BUÑUEL, Mansuetude

Anche se seguo con grande passione l’underground musicale italiano (tanto da aver ideato una fanzine chiamata Isterismo che per tre anni si è dedicata solo a quello), credo siano poche le band e gli artisti a poter competere ad armi pari con il mercato internazionale. I motivi sono o possono essere molteplici: influenze vecchie e/o banali, suoni fuori dal tempo, poca voglia di mettersi in gioco. In una parola: provincialismo.

Esistono come ovvio le eccezioni e qui su The New Noise se ne parla spesso, quindi non farò nomi ma vi consiglio semplicemente di seguire queste pagine e cercare tra gli archivi.

I Buñuel fanno parte della categoria “col cazzo che siamo provinciali” e, pur essendo dei veterani, non suonano per niente vecchi. Anzi, mettono la loro esperienza e le loro competenze al servizio di un progetto enorme tanto quanto il loro frontman, che è nientepopodimeno che Eugene Robinson, figura leggendaria che ha mandato affanculo il progetto Oxbow senza tanti giri di parole e che suona nervoso come quando da ragazzino si dimenava nei Whipping Boy. Affianco a lui troviamo Xabier Iriondo, uno che è capace di cavare dalla sua chitarra qualunque cosa. Il suo curriculum dice Afterhours, le mie orecchie A Short Apnea, Uncode Duello, Six Minute War Madness e infinite collaborazioni sperimentali. E poi alla batteria c’è Frank Valente, che per il mio gusto è il miglior batterista in Italia: ha la potenza di Dale Crover dei Melvins, ma anche una notevole tecnica e inventiva oltre misura. Il basso è invece un po’ ballerino: a ‘sto giro troviamo Andrea Lombardini, che all’uscita del disco è stato sostituito da Carlo Veneziano, già presente nell’ultima formazione dei One Dimensional Man e nei pirotecnici Robox. Insomma, questi sanno quello che fanno.
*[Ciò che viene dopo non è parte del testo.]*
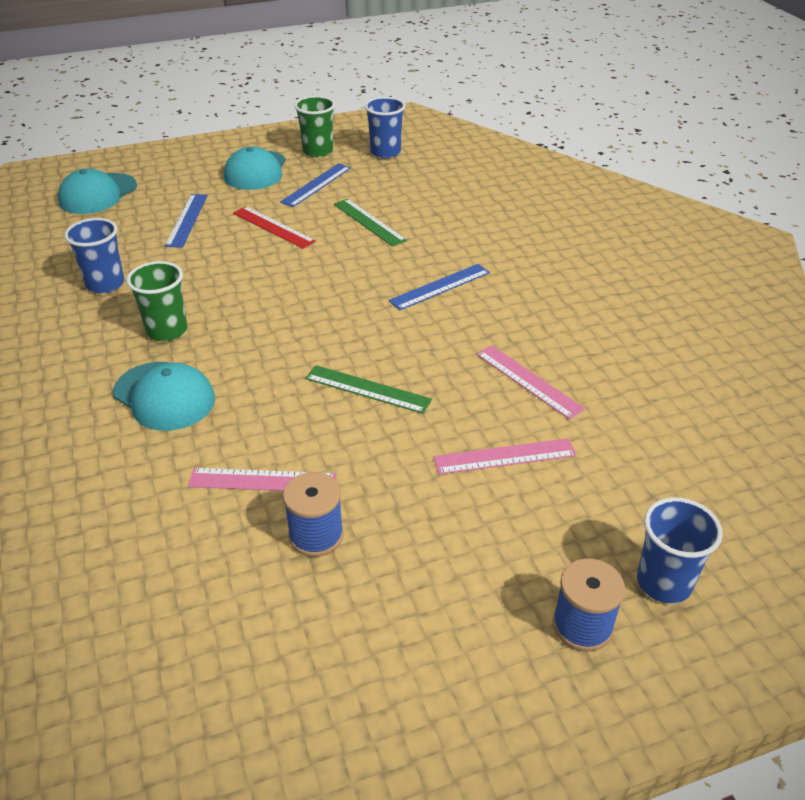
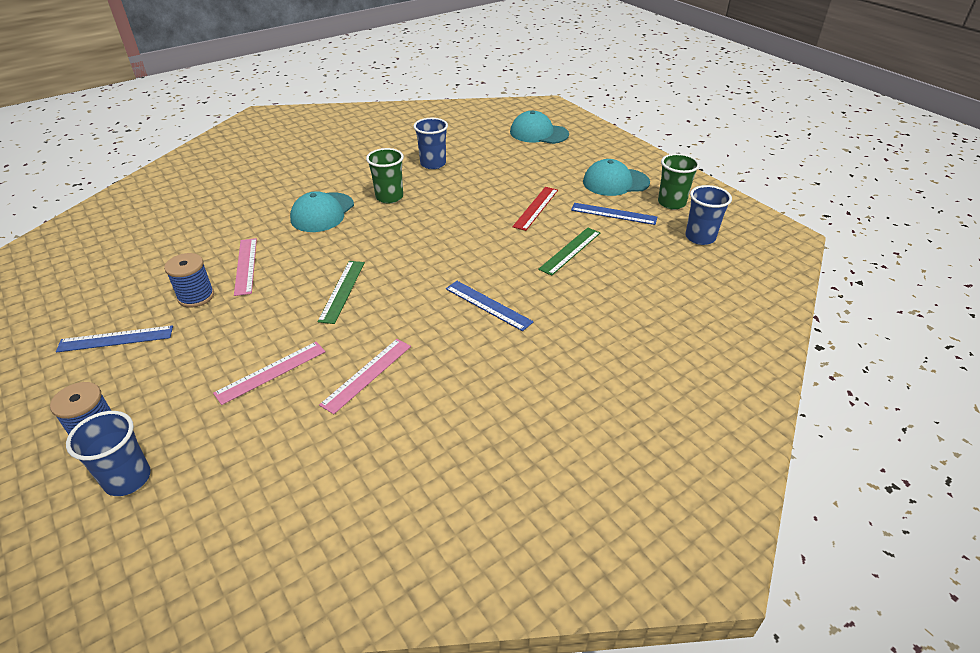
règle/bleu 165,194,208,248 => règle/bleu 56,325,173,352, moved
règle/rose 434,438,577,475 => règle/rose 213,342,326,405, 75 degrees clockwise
Non è un caso, dunque, che il disco sia una co-produzione italoamericana: da un lato Overdrive, ormai porto sicuro per certi suoni, dall’altro la veterana Skin Graft, casa di terroristi sonori da ormai 30 anni. Ci sono quindi la tradizione e la contemporaneità, un suono che sale dalle viscere rumorose degli anni Novanta e fagocita la sua evoluzione più o meno recente. Per quanto riguarda l’ultimo punto, c’è Megan Osztrosits, l’incredibile front-woman dei Couch Slut (tra i dischi del 2024 c’è di sicuro il loro You Could Do It Tonight), colei che si apre la fronte a ogni concerto riempiendo di sangue la sua performance vocale e le prime file. Per la scuola anni Duemila c’è Jacob Bannon dei Converge. Per gli anni Novanta c’è Duane Denison dei Jesus Lizard. Questo Mansuete non è un disco, ma una lezione di noise rock.

Tanta professionalità è al servizio di un lavoro molto complicato, ricco di intuizioni ma privo di ganci melodici. Un lavoro ambizioso e urgente, contorto e spaventoso, esattamente come deve suonare se non si vuole ammiccare al pubblico ma strangolarlo lentamente. Un disco così estremo quest’anno non l’hanno fatto Jesus Lizard, Chat Pile o Human Impact, ma solo i Couch Slut. E, appunto, i Buñuel.